Zwar hat sich die Lage in Deutschland nach den hitzigen Diskussionen in der Hinrunde beruhigt. Dafür geht die Debatte in England erst richtig los. Beim 6:1 von Tottenham Hotspur gegen den AFC Rochdale am Mittwoch im FA Cup führte die Technik zu fast absurden Szenen, die Fans tobten. Am Ende ist die Pro-und-Contra-Diskussion aber vor allem eine Glaubensfrage, wie viel Technik der Fußball verträgt.

Kann der Videobeweis schon bei der WM funktionieren?

In der Theorie natürlich ja - ein durch einen krassen Schiedsrichter-Fehler entschiedenes Finale will im Jahr 2018 niemand mehr sehen. Aber Zweifel sind angebracht. In der Bundesliga brauchten die Video-Assistenten lange, um den richtigen Umgang mit der Technik zu lernen. Immer wieder kam es zu Fehlern, die Unparteiischen mussten nachjustieren. Ob die WM-Schiedsrichter aus aller Welt in kürzester Zeit perfekt im Umgang mit der Technik geschult werden können, ist höchst fraglich.

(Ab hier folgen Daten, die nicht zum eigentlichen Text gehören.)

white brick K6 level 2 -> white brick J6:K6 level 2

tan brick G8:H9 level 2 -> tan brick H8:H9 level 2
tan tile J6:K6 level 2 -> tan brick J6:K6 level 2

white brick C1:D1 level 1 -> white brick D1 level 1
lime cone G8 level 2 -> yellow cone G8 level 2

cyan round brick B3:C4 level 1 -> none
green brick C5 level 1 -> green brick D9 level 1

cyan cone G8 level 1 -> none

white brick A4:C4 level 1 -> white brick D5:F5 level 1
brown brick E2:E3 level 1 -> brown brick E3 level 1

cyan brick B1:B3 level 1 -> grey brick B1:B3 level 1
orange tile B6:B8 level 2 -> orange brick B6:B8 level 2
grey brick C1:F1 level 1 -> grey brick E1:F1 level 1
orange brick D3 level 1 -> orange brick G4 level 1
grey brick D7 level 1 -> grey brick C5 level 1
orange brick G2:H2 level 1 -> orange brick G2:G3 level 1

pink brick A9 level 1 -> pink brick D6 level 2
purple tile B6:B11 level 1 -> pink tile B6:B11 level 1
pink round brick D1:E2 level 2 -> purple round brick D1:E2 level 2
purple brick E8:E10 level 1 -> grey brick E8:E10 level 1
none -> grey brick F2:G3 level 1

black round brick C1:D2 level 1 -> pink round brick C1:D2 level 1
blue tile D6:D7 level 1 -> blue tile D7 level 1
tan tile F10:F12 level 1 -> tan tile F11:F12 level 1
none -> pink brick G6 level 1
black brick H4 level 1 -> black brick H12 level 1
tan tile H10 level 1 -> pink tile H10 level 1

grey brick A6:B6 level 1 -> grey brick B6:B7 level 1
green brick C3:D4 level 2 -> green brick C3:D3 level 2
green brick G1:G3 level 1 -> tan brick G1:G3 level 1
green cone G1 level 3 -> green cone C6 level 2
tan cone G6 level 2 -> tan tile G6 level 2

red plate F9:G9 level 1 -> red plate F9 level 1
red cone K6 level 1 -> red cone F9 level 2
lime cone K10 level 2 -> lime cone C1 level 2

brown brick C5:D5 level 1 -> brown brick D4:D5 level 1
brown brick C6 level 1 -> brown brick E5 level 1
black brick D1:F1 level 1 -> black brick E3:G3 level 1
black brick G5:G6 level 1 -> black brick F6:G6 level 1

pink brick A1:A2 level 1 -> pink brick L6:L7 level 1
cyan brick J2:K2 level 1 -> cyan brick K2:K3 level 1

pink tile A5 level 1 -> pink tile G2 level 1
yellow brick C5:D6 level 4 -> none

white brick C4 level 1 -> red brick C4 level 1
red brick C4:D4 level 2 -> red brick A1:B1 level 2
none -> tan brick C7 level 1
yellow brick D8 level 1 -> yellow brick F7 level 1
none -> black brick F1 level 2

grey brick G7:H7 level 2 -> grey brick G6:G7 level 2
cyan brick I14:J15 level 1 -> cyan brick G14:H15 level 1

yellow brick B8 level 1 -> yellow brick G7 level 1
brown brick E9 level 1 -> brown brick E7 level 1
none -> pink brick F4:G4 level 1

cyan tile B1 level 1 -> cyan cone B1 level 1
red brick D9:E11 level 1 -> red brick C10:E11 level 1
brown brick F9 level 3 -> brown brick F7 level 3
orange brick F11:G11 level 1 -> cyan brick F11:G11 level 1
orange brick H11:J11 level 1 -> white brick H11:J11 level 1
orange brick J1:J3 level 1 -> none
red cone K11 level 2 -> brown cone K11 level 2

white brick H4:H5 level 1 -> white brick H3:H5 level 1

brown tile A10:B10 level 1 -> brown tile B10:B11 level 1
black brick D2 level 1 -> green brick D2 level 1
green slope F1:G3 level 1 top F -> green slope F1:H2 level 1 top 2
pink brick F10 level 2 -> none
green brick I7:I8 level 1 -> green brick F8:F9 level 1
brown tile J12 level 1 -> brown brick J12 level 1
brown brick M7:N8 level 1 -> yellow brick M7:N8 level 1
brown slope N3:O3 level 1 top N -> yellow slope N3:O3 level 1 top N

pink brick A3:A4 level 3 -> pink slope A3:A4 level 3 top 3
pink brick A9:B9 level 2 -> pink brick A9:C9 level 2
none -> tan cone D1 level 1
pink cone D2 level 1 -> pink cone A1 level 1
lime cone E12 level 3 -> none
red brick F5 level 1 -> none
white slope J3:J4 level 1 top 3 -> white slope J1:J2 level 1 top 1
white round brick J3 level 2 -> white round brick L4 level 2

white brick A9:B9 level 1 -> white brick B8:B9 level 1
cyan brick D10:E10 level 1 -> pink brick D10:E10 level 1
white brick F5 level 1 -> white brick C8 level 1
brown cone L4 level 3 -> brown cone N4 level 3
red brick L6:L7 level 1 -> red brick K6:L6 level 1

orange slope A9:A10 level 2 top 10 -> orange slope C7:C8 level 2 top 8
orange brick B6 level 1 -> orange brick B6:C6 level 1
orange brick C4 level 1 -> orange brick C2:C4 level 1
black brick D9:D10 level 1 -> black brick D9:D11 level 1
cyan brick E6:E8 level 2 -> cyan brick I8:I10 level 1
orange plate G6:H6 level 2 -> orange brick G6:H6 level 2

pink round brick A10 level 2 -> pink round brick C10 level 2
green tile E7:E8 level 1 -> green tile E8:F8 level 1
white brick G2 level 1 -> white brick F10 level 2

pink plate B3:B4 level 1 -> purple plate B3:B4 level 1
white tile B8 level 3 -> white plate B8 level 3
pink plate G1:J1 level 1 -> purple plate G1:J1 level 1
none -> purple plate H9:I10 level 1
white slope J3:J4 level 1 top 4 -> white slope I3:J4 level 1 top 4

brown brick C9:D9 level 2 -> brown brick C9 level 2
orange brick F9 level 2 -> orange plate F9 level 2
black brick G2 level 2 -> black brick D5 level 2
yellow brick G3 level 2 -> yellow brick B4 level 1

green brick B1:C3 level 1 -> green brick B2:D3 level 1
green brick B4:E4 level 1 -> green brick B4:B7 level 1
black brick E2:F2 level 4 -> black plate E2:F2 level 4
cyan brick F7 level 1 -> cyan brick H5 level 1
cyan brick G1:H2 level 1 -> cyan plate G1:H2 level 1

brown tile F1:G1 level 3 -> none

Was soll in Zukunft noch verändert werden?

Perfekt ist die Technik noch lange nicht. Stichwort Abseitslinie, Stichwort Transparenz. Daran wollen alle Beteiligten arbeiten. Dazu könnten Einblendungen auf den Videowürfeln und -wänden in den Stadien gehören, die für mehr Klarheit bei den Zuschauern sorgen.

Was entscheidet das IFAB noch?

Auf der Agenda steht auch noch Regel drei, die sich mit der Möglichkeit eines vierten Spielerwechsels in der Verlängerung befasst. Gut möglich, dass die bereits getestete Neuerung auch bei der WM zum Einsatz kommt. Gesprochen wird auch über die Formulierung bei der Sanktionierung nach der Verhinderung einer klaren Torchance.